July, 2015: I’m not one to shun a little elevation assistance if it means avoiding several hours of uninspiring drudgery up a rubbly ski slope. The gondola at Kicking Horse Resort in Golden, British Columbia whisked us to the summit in mere minutes and saved us plenty of energy for exploring dramatic Dogtooth Ridge.
The resort brochure indicates that once at the summit, hikers should follow “It’s a Ten” ski road to a well-defined alpine trail. After a short walk down the ski road, we saw a small path—more of a goat track— heading up a ridge. It didn’t look “well-defined” but we (actually, I) decided to give it a go.
All vestiges of civilization soon vanished as we traversed the narrow track that led down and along the backside of the ridge. The views into the deep valley and to the mountains on the other side are stupendous. The deep green of the forested lower slopes, with glistening snow-fed streams, are a sharp contrast to the starkness of the imposing peaks. The area feels vast and isolated and wild, more so as our little path grew narrower and narrower.
At times, the trail petered out altogether only to reemerge again behind a clump of trees. The terrain is quite open so we were able to see the tiny ribbon of trail in the distance. In places it clings precipitously to the side of a loose, shale slope that is not quite steep enough to be really dangerous, but enough so to bring on the jitters. We were happy to have poles.
After about an hour of hiking, with not another soul in sight, our trail vanished completely. We were now a good distance below the ridge and decided to trail blaze our way up. With a little cursing from Mike that I had led us astray (he didn’t think it was the correct path to begin with) punctuated with a lot of panting, we trudged up the arduous slope.
I’ve now read an account that we were indeed on part of the Dogtooth Trail hike, and that it eventually travels up to the ridge, but part of the trail has been obscured by a slide. Despite the detour, I’m glad we took this pretty and very remote-feeling route. When we finally emerged on the ridge top we were wowed by 360 degree mountain views. And, lo and behold, there was the fairly well-defined ridge trail. From here we could see all the way back to our starting point at the top of the gondola.

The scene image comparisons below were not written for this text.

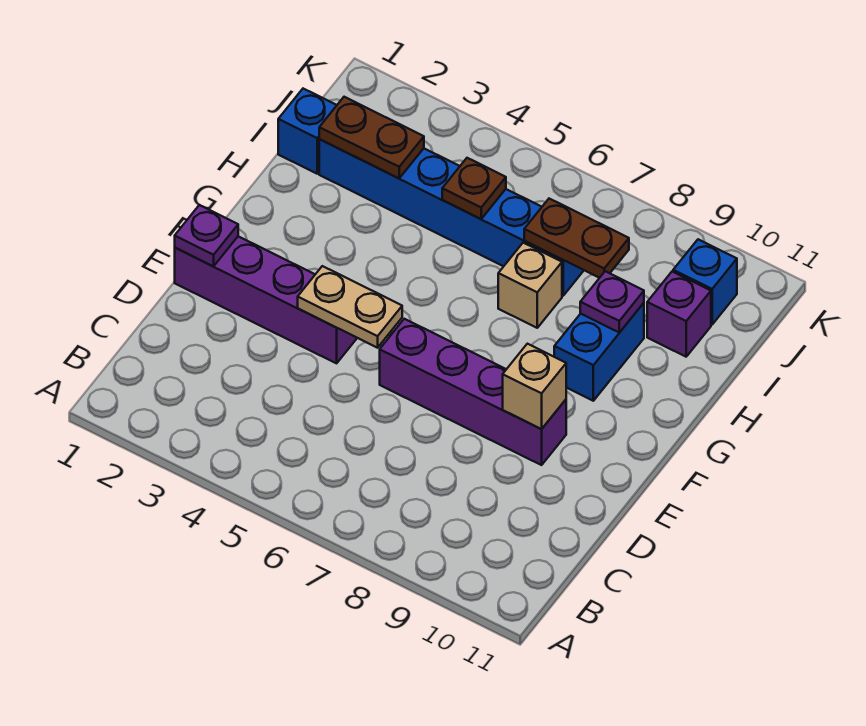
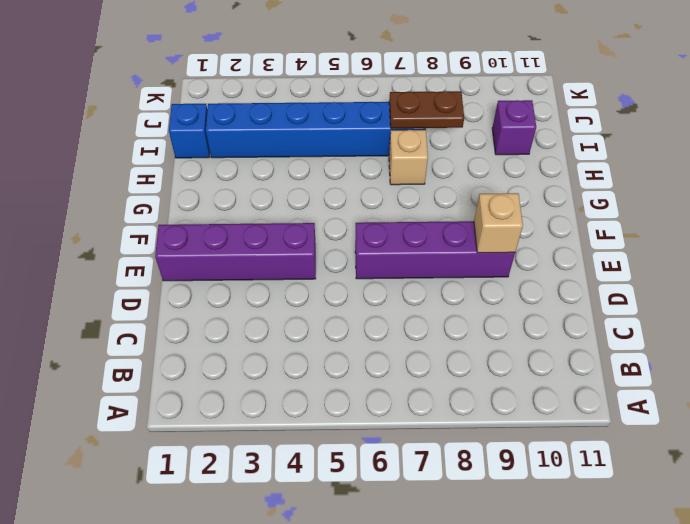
none -> blue brick G9:H9 level 1
none -> blue brick J10 level 1
none -> purple plate E1 level 2

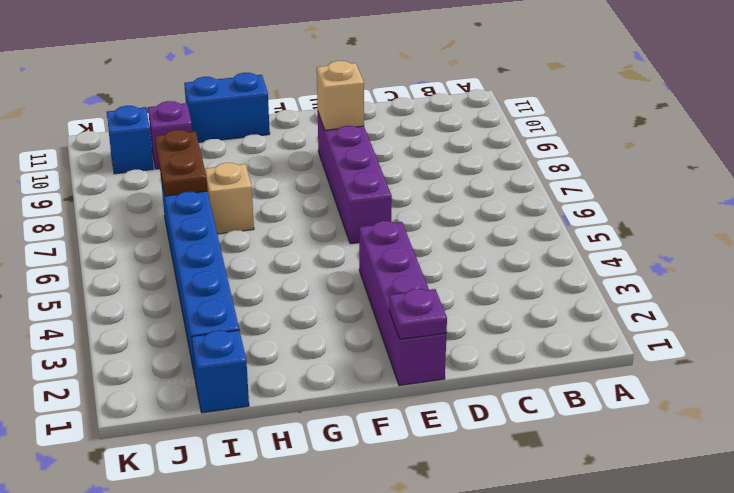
blue brick G11:H11 level 1 -> blue brick G9:H9 level 1
none -> tan plate E4:E5 level 2
none -> purple plate H9 level 2
none -> brown plate I2:I3 level 2

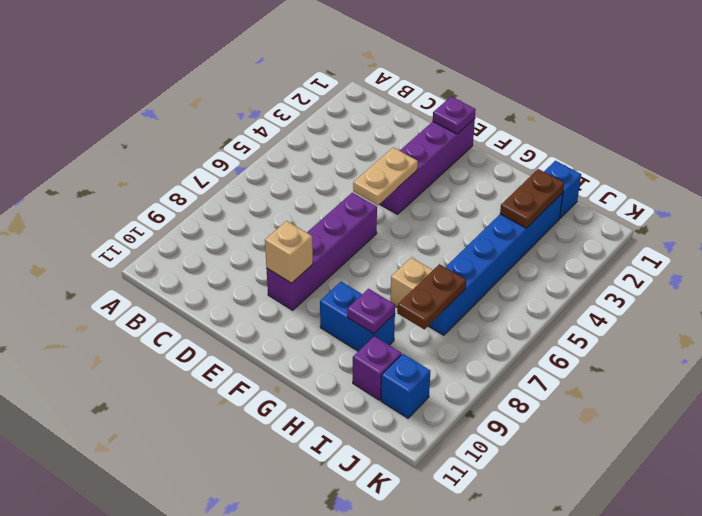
none -> brown plate I5 level 2

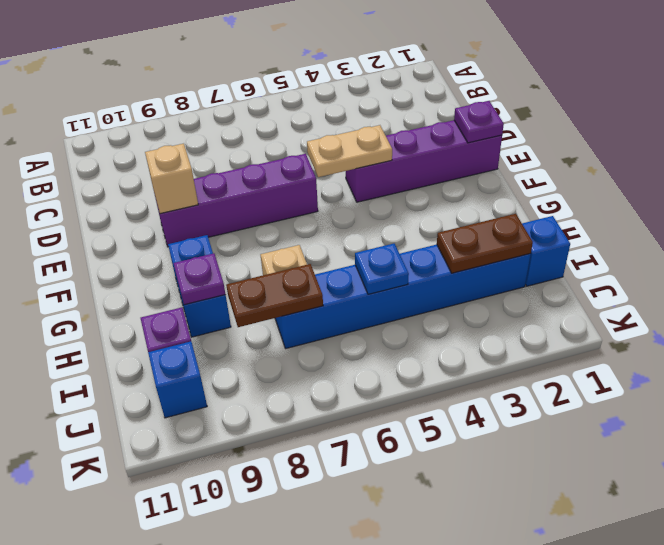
blue plate I5 level 2 -> brown plate I5 level 2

The ridge is full of wonders including the gorgeously contoured cornices that cling ominously to the edge of the mountain. The name “Dogtooth” is put in perspective by the jagged chain of pointy peaks.
We continued along the ridge for another kilometer or so before turning around and following the trail back to the lodge (no lower trail for us this time). The exquisite deck of the Eagle Eye’s Restaurant beckoned us and when I saw the selection of specialty coffees on the menu, I couldn’t resist ordering a Spanish coffee. Nothing like a sweet, whipped-creme laden caffeine fix and a million dollar view.
- If you’re not keen on doing the backside goat track that we took, follow the “It’s a Ten” road to the Stairway to Heaven lookout where there’s easy access to the ridge. The hike is as short or long as you want to make it. Even just a short 1-2 hour out and back from the gondola provides amazing scenery.
- For an epic adventure, it is possible to hike the rugged, unmarked ridge eventually ending at Gorman Lakes, 16 km from the top of the gondola. From what I’ve read it sounds like an awesome, but difficult hike of 8-12 hours. Another one to add to the hiking “to do” list.
- Golden, British Columbia is a great town to use as a base for wonderful hiking and other outdoor adventures. It’s a 10-minute drive to the Kicking Horse Gondola, and the surrounding area is packed with trails of all variety.
- The town is only about 45 minutes from Yoho National Park, one of my favourite Canadian national parks and home to the totally outstanding Iceline hike, among others.